Todos los viajes anteriores que él tuvo que emprender no se comparaban en nada a la proeza que tenía que hacer. La distancia entre él y su destino era considerable, y tardó varios días antes de poder llegar. Caminó por los valles y lentamente escalaba las montañas. El dolor era cada vez peor y sus movimientos empezaron a volverse más lentos. Poco a poco su fuerza fue consumida, pero él seguía adelante. Muchas veces se encontró con peligros como tempestades o jaurías, pero por más grande que fueran las heridas, él seguía en pie con la muerte como su compañero y guardián. En un intento para distraerse del sufrimiento, habló con la muerte cada vez que se encontraba con ella, y le contaba acerca de su vida como mensajero. A todos los lugares a los que iba y toda la gente que conocía. Pero a final de cuentas no tuvo remedio ya que la muerte no tenía sentimientos; por más que escuchara no llegaría a entender al anciano.
Las noches eran peores que los días, él no podía descansar ni por un momento debido al dolor, y cuando podía soñar era víctima de pesadillas acerca de su pasado. Llegó a un punto en el que cayó en la locura. Crueles pensamientos cruzaban por su cabeza y no lo dejaban en paz. Pero por más cruel que haya sido su situación, él seguía caminando. Sus pies se empezaron a cansar y con la ayuda de un árbol él se hizo un bastón, pero terminó arrastrándose por el camino utilizando la poca fuerza y sanidad que le quedaban para seguir adelante. El recorrido casi acaba con él, pero él seguía vivo; él seguía adelante.
Finalmente el día llegó, y el anciano había llegado a su destino, pero la muerte lo miraba perplejamente por una cosa: estaban en un cementerio. El anciano empezó a buscar con la ayuda de su compañera una lapida en especial, pero se tardaron más de lo esperado por los delirios y el dolor del mensajero.

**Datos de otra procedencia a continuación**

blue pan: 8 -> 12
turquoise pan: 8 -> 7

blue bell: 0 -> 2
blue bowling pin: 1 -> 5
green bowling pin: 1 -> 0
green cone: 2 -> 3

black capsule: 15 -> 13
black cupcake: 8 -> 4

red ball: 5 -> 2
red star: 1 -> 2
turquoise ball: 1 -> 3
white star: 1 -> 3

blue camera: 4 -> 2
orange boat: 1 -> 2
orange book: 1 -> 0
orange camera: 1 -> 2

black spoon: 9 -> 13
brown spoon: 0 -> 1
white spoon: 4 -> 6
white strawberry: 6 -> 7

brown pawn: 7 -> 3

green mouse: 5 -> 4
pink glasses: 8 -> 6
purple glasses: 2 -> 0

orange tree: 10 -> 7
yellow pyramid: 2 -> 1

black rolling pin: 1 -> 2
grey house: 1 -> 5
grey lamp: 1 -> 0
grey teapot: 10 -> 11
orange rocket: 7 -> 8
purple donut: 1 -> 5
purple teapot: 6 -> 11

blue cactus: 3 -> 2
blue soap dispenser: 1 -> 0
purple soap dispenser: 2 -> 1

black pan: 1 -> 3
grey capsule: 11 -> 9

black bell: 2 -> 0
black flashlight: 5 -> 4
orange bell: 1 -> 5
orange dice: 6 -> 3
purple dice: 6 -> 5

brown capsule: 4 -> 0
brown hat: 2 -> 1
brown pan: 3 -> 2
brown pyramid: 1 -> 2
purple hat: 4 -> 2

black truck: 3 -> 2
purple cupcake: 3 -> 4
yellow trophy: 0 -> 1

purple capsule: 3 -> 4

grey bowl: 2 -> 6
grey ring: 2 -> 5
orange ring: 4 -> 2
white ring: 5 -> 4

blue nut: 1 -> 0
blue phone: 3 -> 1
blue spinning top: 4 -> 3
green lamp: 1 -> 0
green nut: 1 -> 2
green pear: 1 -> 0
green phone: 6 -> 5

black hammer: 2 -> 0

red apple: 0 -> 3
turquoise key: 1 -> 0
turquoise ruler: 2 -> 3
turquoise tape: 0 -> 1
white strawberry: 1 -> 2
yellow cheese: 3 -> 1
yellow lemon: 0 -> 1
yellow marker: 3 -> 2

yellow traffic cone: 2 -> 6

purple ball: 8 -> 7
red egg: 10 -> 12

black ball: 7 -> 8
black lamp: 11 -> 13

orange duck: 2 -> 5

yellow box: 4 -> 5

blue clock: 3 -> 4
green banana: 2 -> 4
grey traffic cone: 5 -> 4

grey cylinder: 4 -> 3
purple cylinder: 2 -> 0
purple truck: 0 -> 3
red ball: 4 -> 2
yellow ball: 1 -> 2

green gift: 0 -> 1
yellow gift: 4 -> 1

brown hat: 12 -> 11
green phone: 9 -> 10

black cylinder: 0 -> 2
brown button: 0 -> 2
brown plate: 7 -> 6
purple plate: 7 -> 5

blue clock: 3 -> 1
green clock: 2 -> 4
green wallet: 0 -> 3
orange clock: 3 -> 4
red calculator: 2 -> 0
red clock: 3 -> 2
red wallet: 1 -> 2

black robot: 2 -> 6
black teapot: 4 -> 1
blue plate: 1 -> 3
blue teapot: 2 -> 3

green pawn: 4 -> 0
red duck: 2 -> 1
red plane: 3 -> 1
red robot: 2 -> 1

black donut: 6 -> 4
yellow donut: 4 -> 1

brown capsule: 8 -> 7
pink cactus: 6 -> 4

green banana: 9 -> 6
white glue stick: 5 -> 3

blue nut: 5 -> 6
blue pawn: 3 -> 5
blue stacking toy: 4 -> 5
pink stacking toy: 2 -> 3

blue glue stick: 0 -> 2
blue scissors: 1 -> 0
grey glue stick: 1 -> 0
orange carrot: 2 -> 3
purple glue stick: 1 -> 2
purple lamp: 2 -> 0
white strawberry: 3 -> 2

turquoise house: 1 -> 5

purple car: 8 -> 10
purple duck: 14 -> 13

Cuando al fin llegaron, el anciano se tiro al suelo y empezó a sonreír. Agarró la lapida en sus manos y, lentamente, unas lagrimas aparecieron en su cara. Su felicidad fue cambiada por tristeza; su sonrisa por un fuerte llanto. La muerte sólo presenció la escena sin intervenir las palabras del mensajero, tristes palabras de arrepentimiento.
–Perdón por llegar tarde –dijo el mensajero–. Pude haberlo evitado pero al final no regresé a tiempo. Toma, esta es la carta que no pude enviarte.
Cumpliendo con llegar a su destino, la muerte lo toma de la mano, el anciano voltea a ver a su compañera y cierra los ojos. Su alma fue desprendida de su cuerpo, dejando atrás el dolor y sufrimiento que se le había encomendado. Al fin había encontrado descanso. Lentamente se desvanecieron, dejando atrás su cuerpo anterior y la carta de amor que nunca pudo enviar.